According to the U.S. Energy Information Administration, states that are witnessing the rapid development of large-scale data centers—Virginia and Texas in particular—are seeing the majority of the country’s growth in electricity demand.

Currently, data centres account for about 4% of all electricity used in the US; some estimates indicate that percentage may double by 2030.

The Biden administration, states, and utilities are pressuring utilities to reevaluate their use of nuclear power to reduce greenhouse gas emissions from the electricity sector that warm the planet.

This is shown in the Constellation-Microsoft agreement.

After the disaster at Three Mile Island halted enthusiasm for building new nuclear reactors, Georgia Power started generating power from the first nuclear reactor built in the United States in decades last year.

Constellation stated that Three Mile Island’s Unit 1 had a producing capacity of 837 megawatts, which is sufficient to power over 800,000 homes, before its shutdown in 2019.

The twin cooling towers of the demolished Unit 2 are still intact, and the building is sealed.

Years ago, the Idaho National Laboratory of the US Department of Energy received its core.

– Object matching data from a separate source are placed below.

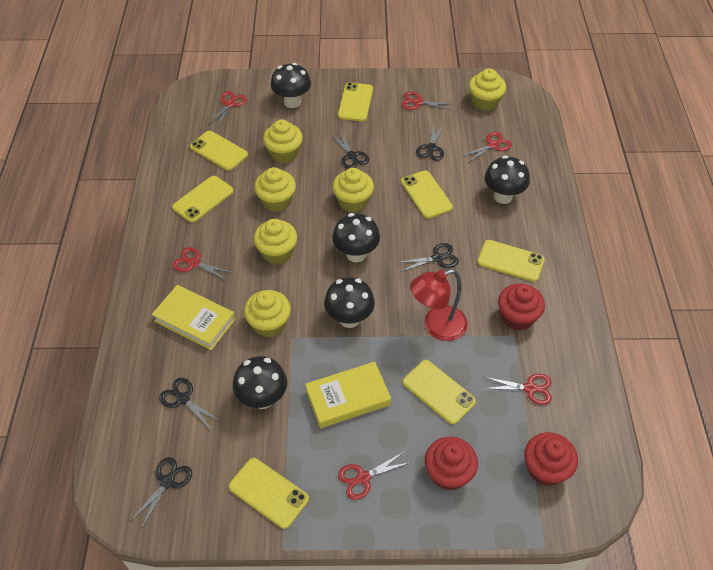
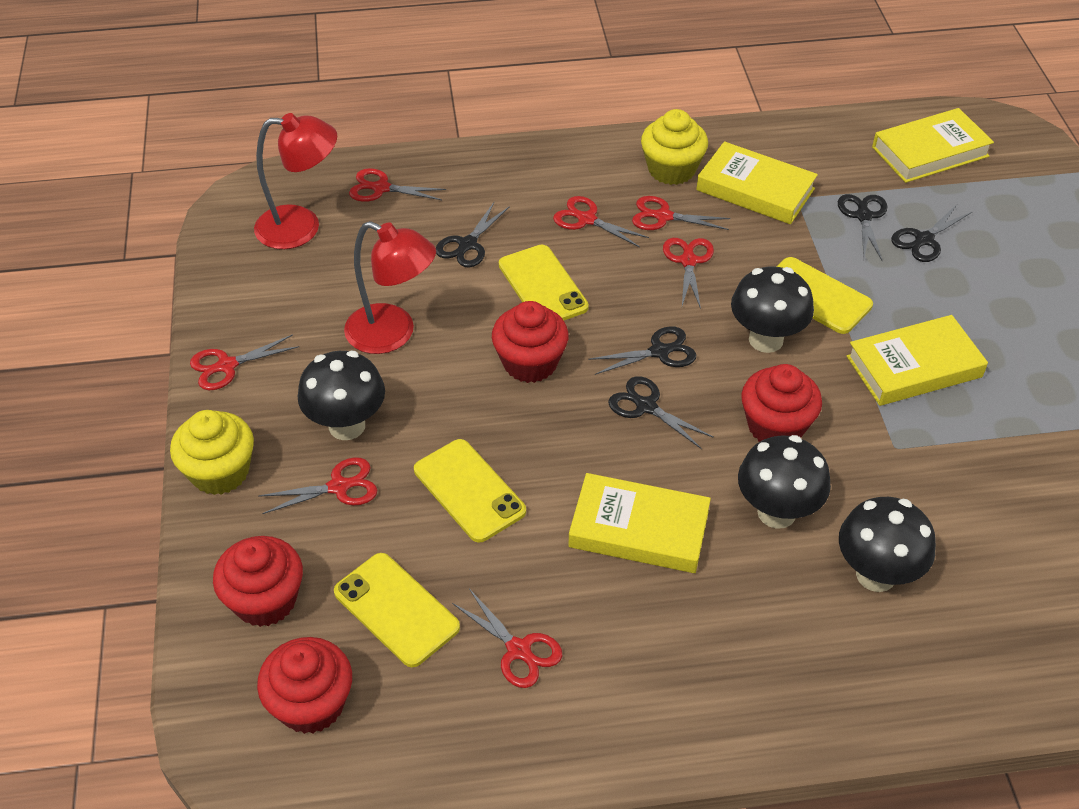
black mushroom: 5 -> 4
red cupcake: 3 -> 4
red lamp: 1 -> 2
red scissors: 6 -> 7
yellow book: 2 -> 4
yellow cupcake: 6 -> 2
yellow phone: 7 -> 4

Encased in concrete, the remnants of the containment building continue to be extremely radioactive.

The release of OpenAI’s ChatGPT in late 2022, which was made possible by Microsoft’s data centres, sparked a global demand for chatbots and other generative AI products, which normally require a lot of processing power to train and run.

This year, Google and Microsoft admitted that their inability to fulfill the aggressive climate targets they set before the AI boom is a result of AI’s electricity requirements.

Scientist Sasha Luccioni of Hugging Face, an AI startup that has drawn attention to the carbon footprint of AI, stated,

“Microsoft, above and beyond their products, are also providing the compute for OpenAI, which is growing and expanding very ambitiously.”

“To be able to fuel that growth, they must rush to obtain as much energy as possible.”